A partir de ahí, el discurso político jugó un rol elevado como modelador de la conciencia social y los simbolismos arquetípicos que configuraron la idiosincrasia de la nación. Indistintamente de la coherencia o no que éste guardara con el proselitismo político concreto, se constituía en el articulador de voluntades y adhesiones a una u otra visión de la sociedad.

El período de transición que sucedió al progresismo post-dictatorial, construyó las figuras retóricas que facilitarían el posterior surgimiento y auge del neoliberalismo en el Ecuador. En dicho período, el discurso se propuso modelar una conciencia social que, sobre la base del individualismo, sustentara la sobredimensionada fórmula del éxito. Con miras a ese objetivo, resignificó los conceptos del bien común; satanizó la inversión pública denominándola “gasto social”; habló de “flexibilidad laboral” para esconder la pauperización del trabajo; y desplegó una argumentación exclusiva y excluyente del “Progreso/Desarrollo” al que entendía simplemente como crecimiento económico, haciendo abstracción de la redistribución de la riqueza. 

Para la última década del siglo XX el neoliberalismo había provocado ya las mayores crisis de la historia contemporánea del país. Sus tesis del individualismo, reducción del Estado, gasto social, competitividad y libre comercio, habían fracasado en todos los planos, dejando un país destruido; material, económica y moralmente. Ese clima social de desconcierto fue el que labró el terreno para el surgimiento del discurso del Buen Vivir -o Sumak Kawsay, en la voz de nuestros pueblos kichwas- como una propuesta postdesarrollista de inclusión, modernización, soberanía y supremacía ciudadana, que propugnaba la construcción de un Estado de Bienestar que cobijara a todos desde la oferta de servicios públicos de calidad y calidez.

Así, con la llegada de la Revolución Ciudadana se articuló un discurso político que recogió el acumulado histórico reivindicativo de una sociedad que había naturalizado las mayores distorsiones sociales. El discurso del Sumak Kawsay se propuso redimensionar las concepciones del Desarrollo y replantear las formas de la convivencia social, en armonía con la naturaleza, de ahí que en el PNBV se leía: “El Sumak Kawsay fortalece la cohesión social, los valores comunitarios y la participación de individuos y colectividades en las decisiones relevantes, para la construcción de su propio destino y felicidad. Se fundamenta en la equidad con respeto a la diversidad, cuya realización plena no puede exceder los límites de los ecosistemas que la han originado. No se trata de volver a un pasado idealizado, sino de encarar los problemas de las sociedades contemporáneas con responsabilidad histórica”.
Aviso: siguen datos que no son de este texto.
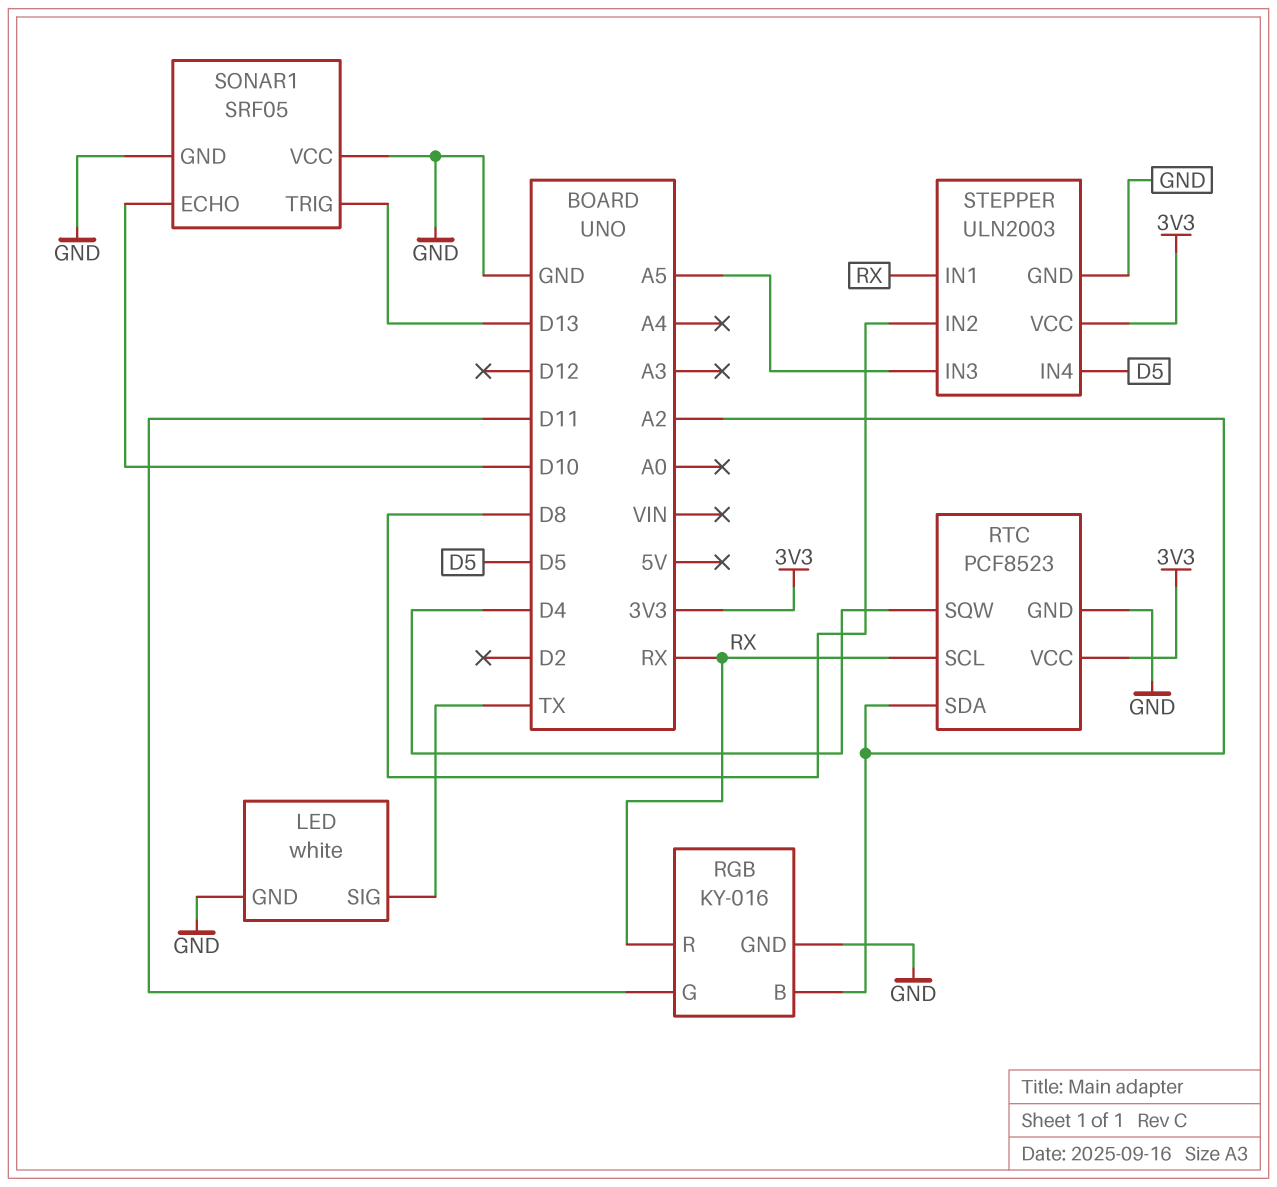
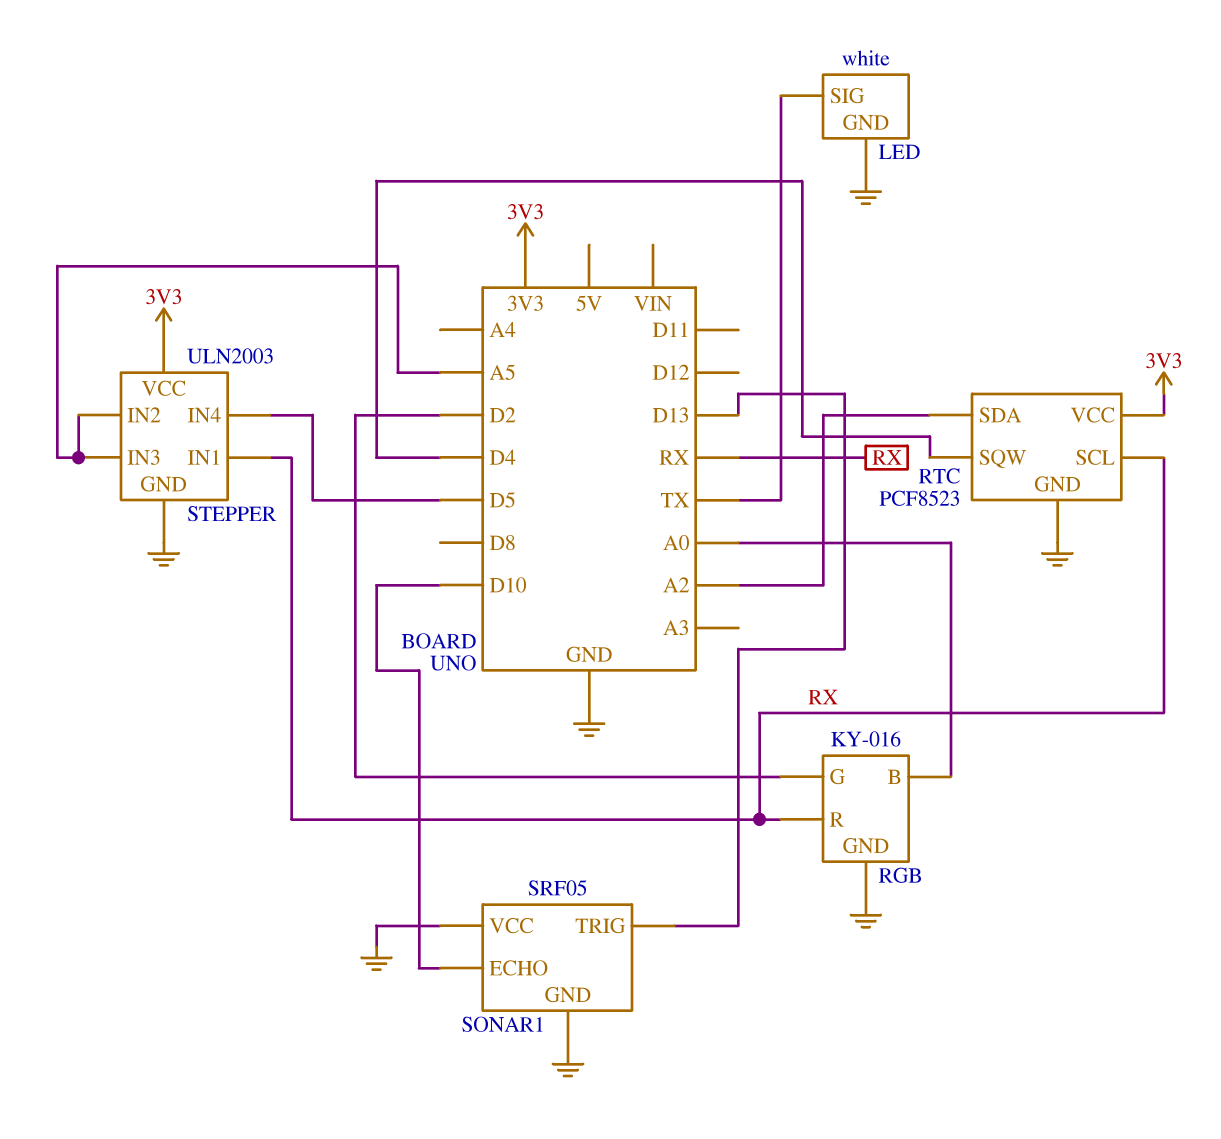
RGB pin B: A2 -> A0
RGB pin G: D11 -> D2
STEPPER pin IN2: D8 -> A5

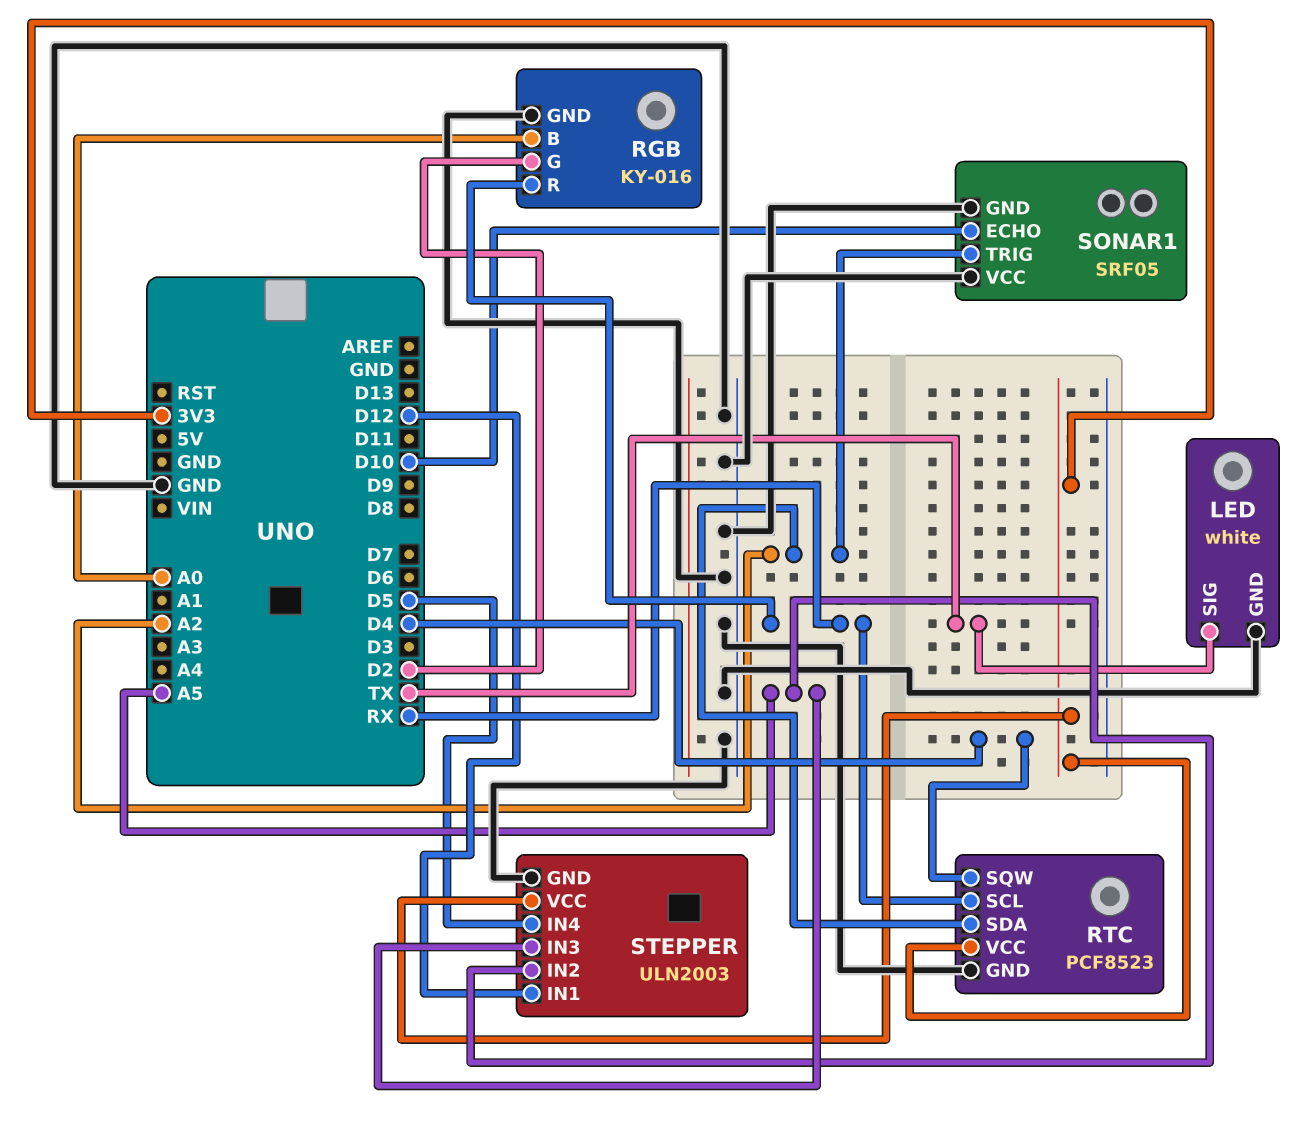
SONAR1 pin TRIG: D13 -> A2
STEPPER pin IN1: RX -> D12

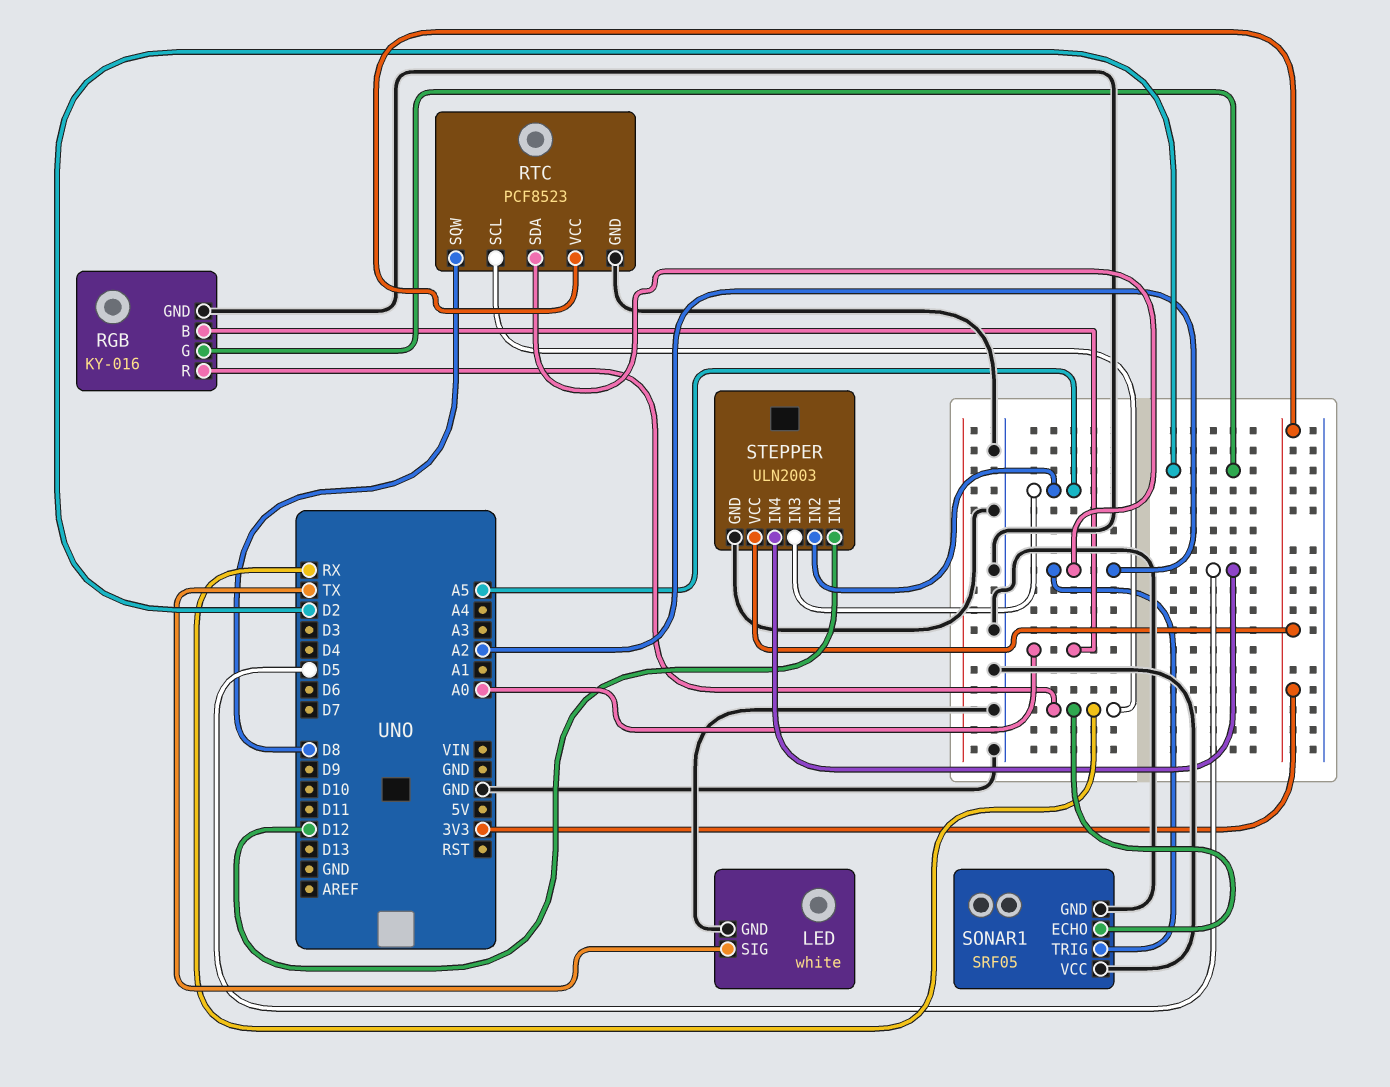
RTC pin SQW: D4 -> D8
SONAR1 pin ECHO: D10 -> RX

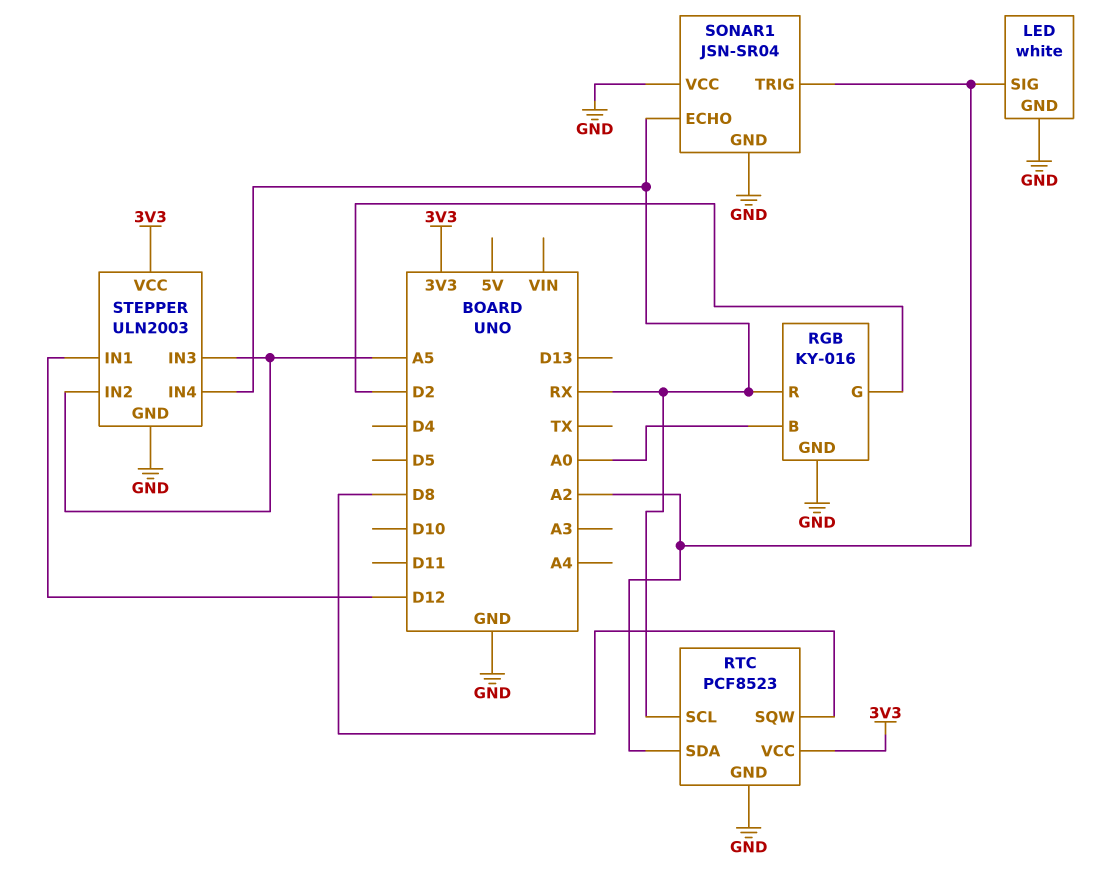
LED pin SIG: TX -> A2
SONAR1: SRF05 -> JSN-SR04
STEPPER pin IN4: D5 -> RX

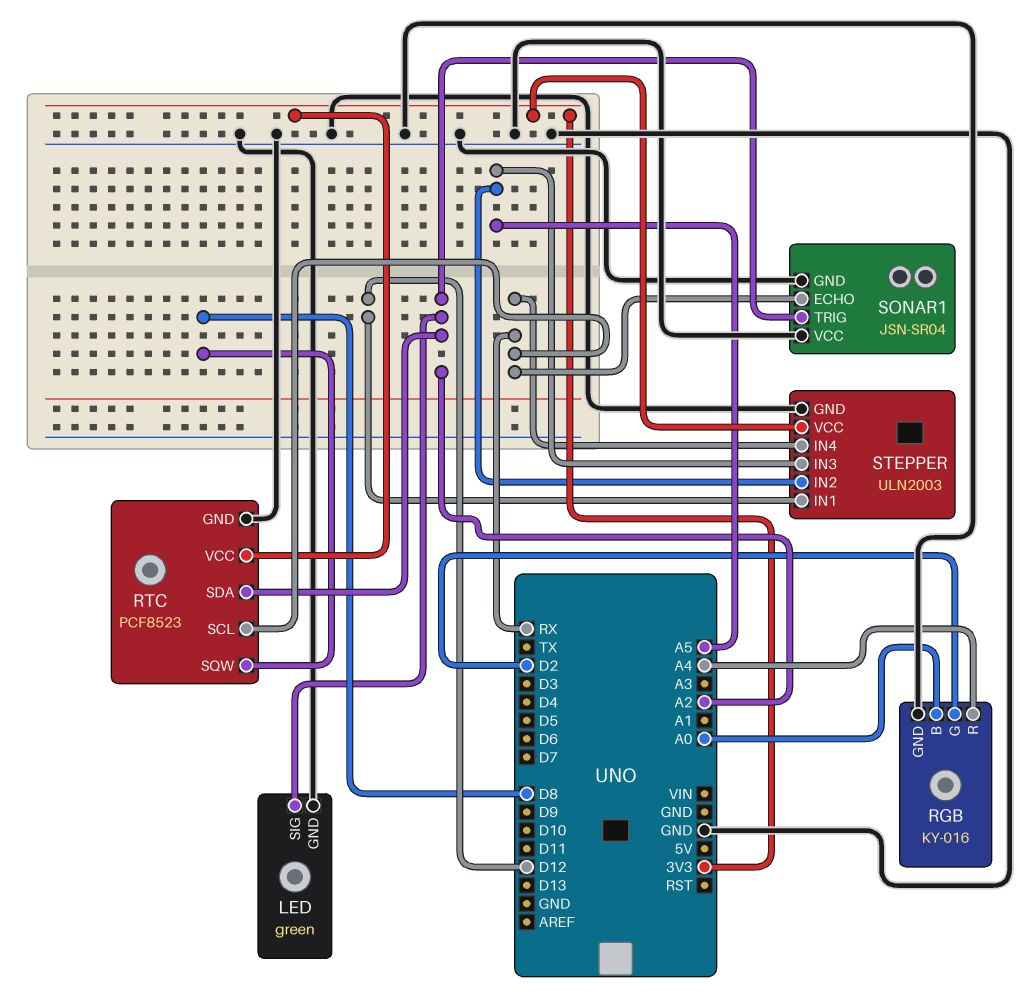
LED: white -> green
RGB pin R: RX -> A4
Sea como fuere, unas veces sirviendo los intereses del capital y otras los intereses de los más desposeídos, lo cierto es que el discurso político en el Ecuador representó la expresión de liderazgos, visiones y adhesiones colectivas que disputaban la interpretación de la realidad, desde distintos intereses, grupales o de clase. Recogió, siempre, los elementos objetivos de la misma para recrearlos en propuestas que, desde el plano deontológico, planteaban un determinado modelo de sociedad. Democracia, Libertad, Justicia Social, Progreso, Deuda Social, Bien Común, Desarrollo, Pueblo, Sumak Kawsay, entre otros, fueron entonces algunos de los conceptos y categorías a los que el discurso político pretendió dotar de contenido.

Sin embargo, aquella tradición democrática según la cual el discurso expresaba el ideal societario desde un ángulo particular del espectro sociopolítico, ha sido traicionada por la práctica de un “nuevo discurso político” que renuncia a la recreación de los elementos objetivos del entorno social para dar paso a una perorata motivacional que invisibiliza el tratamiento de los temas esenciales de la nación.

La nueva estrategia comunicacional trivializa el discurso mediante un cínico deambular que distrae la atención y conduce a la sociedad a discutir sobre las formas, sacrificando los contenidos, vaciándolo de su potencial visionario. En ese estado de cosas, el discurso se muestra superfluo, pues abandona su otrora función orientadora y modeladora de las legítimas aspiraciones del bienestar ciudadano, volcando las palabras hacia la consecución de un nuevo y perverso propósito: la confusión colectiva como herramienta para lograr la abstracción de la realidad, una suerte de enajenación mental que consigue esquivar la mirada atenta de la gente hacia los asuntos que le afectan en su vida cotidiana y que, de forma tendenciosa, la arrea hacia la frivolidad del pensamiento y la discusión de banalidades, logrando con ello la anulación del sentido crítico y la pérdida de un horizonte que permita juzgar la correspondencia entre las promesas del discurso político y las acciones encaminadas a materializarlo.